Let's find the most popular redlinks:

In [30]:
clickstreamDF2.filter("type = 'redlink'").groupBy("curr_title").sum().orderBy($"sum(n)".desc).limit(5).show()

+----------+------+
|curr_title|sum(n)|
+----------+------+
+----------+------+



 Indeed there doesn't appear to be an article on the Russian actress [Anna Lezhneva](https://en.wikipedia.org/wiki/Anna_Lezhneva) on Wikipedia. Maybe you should create it!

Note that if you clicked on the link for Anna Lezhneva in this cell, then you registered another Redlink for her article.

 
### Question #5:
** What does the traffic inflow vs outflow look like for the most requested pages? **

 Wikipedia users get to their desired article by either searching for the article in a search engine or navigating from one Wikipedia article to another by following a link.
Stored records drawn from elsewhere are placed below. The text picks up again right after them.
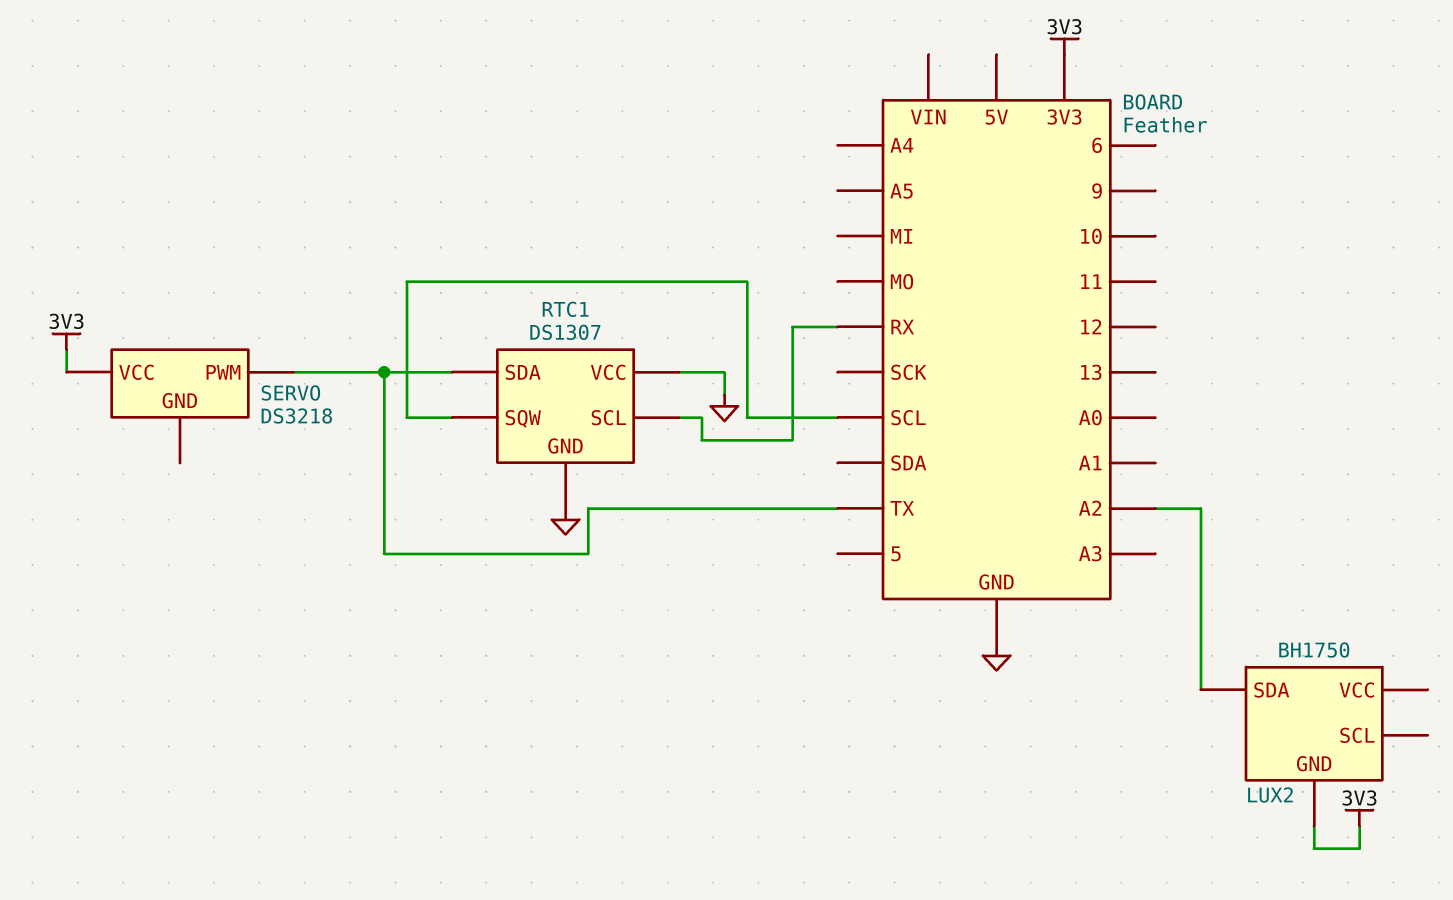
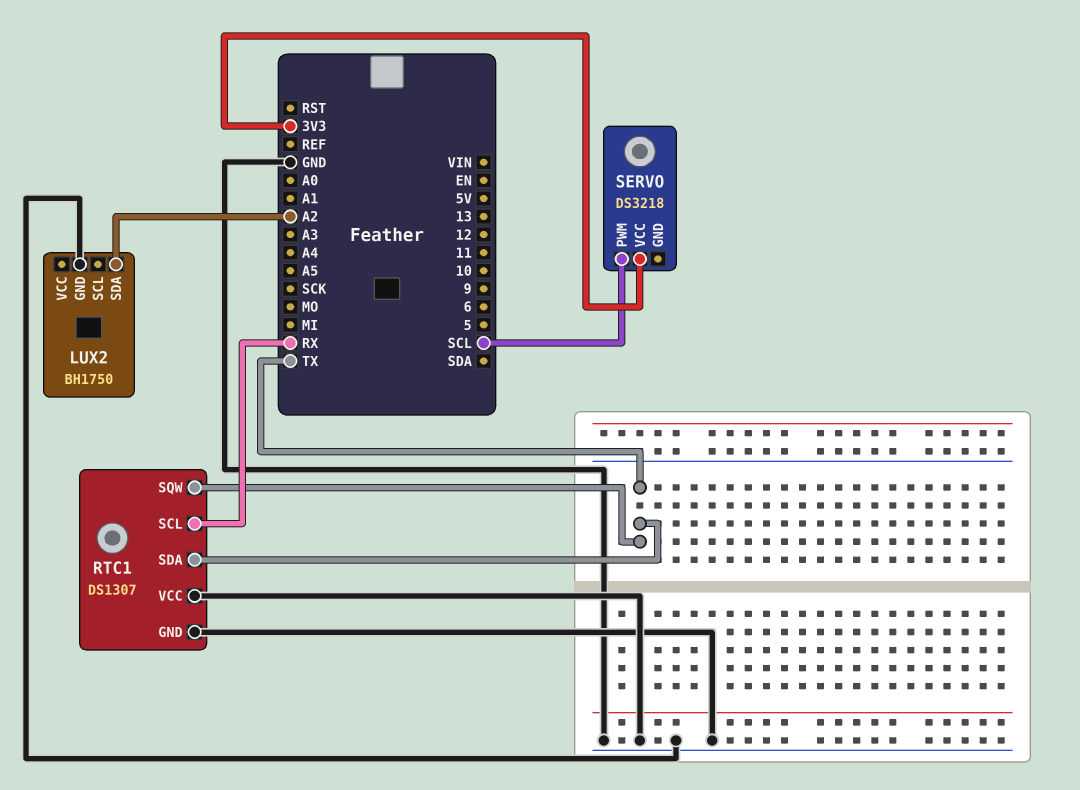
LUX2 pin GND: 3V3 -> GND
RTC1 pin SQW: SCL -> TX
SERVO pin PWM: TX -> SCL

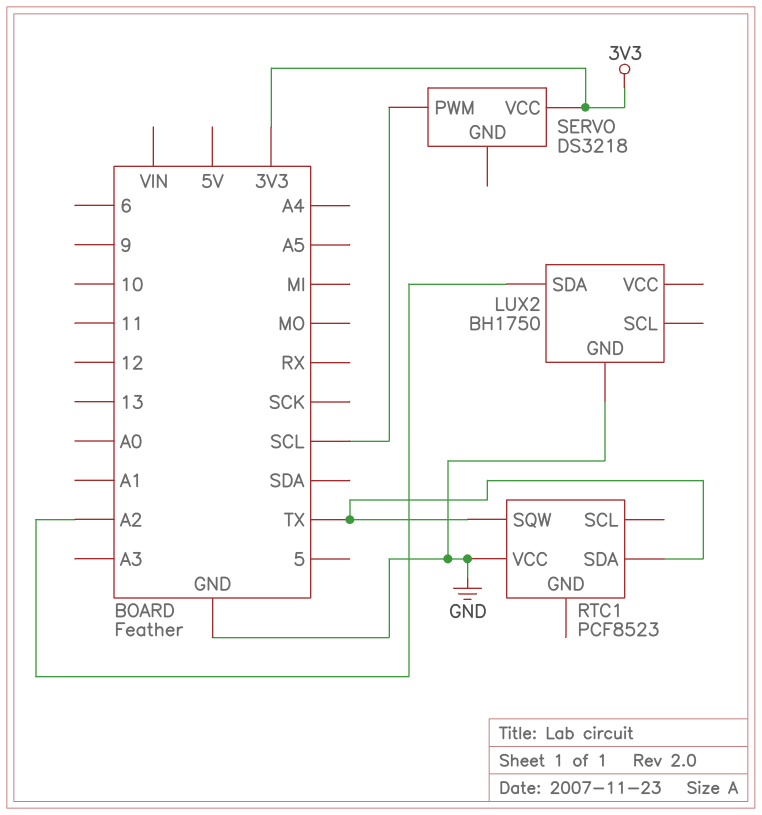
RTC1: DS1307 -> PCF8523
RTC1 pin GND: GND -> none
RTC1 pin SCL: RX -> none

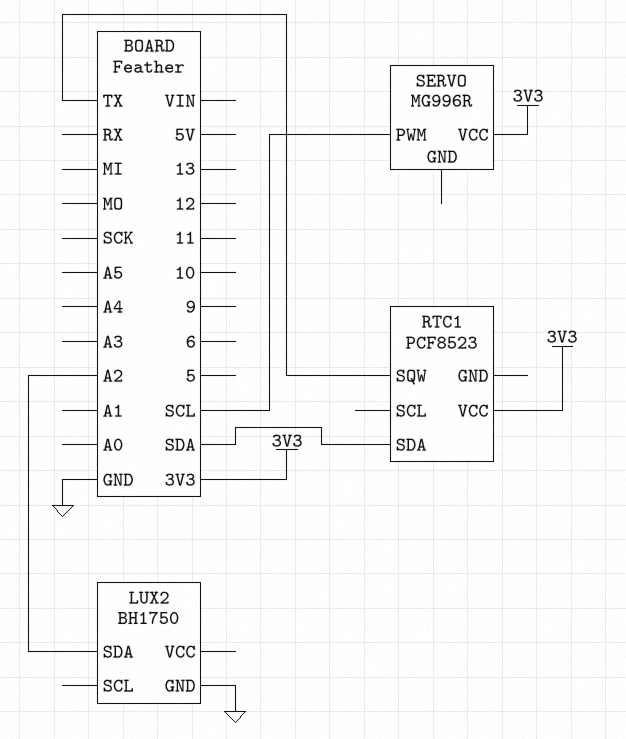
RTC1 pin SDA: TX -> SDA
RTC1 pin VCC: GND -> 3V3
SERVO: DS3218 -> MG996R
For example, depending on which technique a user used to get to his desired article of **San Francisco**, the (`prev_title`, `curr_title`) tuples would look like:
- (`other-google`, `San_Francisco`)
or
- (`Berkeley`, `San_Francisco`)

 Lets look at the ratio of incoming to outgoing links for the most requested pages.

 First, find the pageviews per article:

In [7]:
val pageviewsPerArticleDF = clickstreamDF2
  .groupBy("curr_title")
  .sum(
  ).withColumnRenamed("sum(n)", "in_count")


pageviewsPerArticleDF.show(10)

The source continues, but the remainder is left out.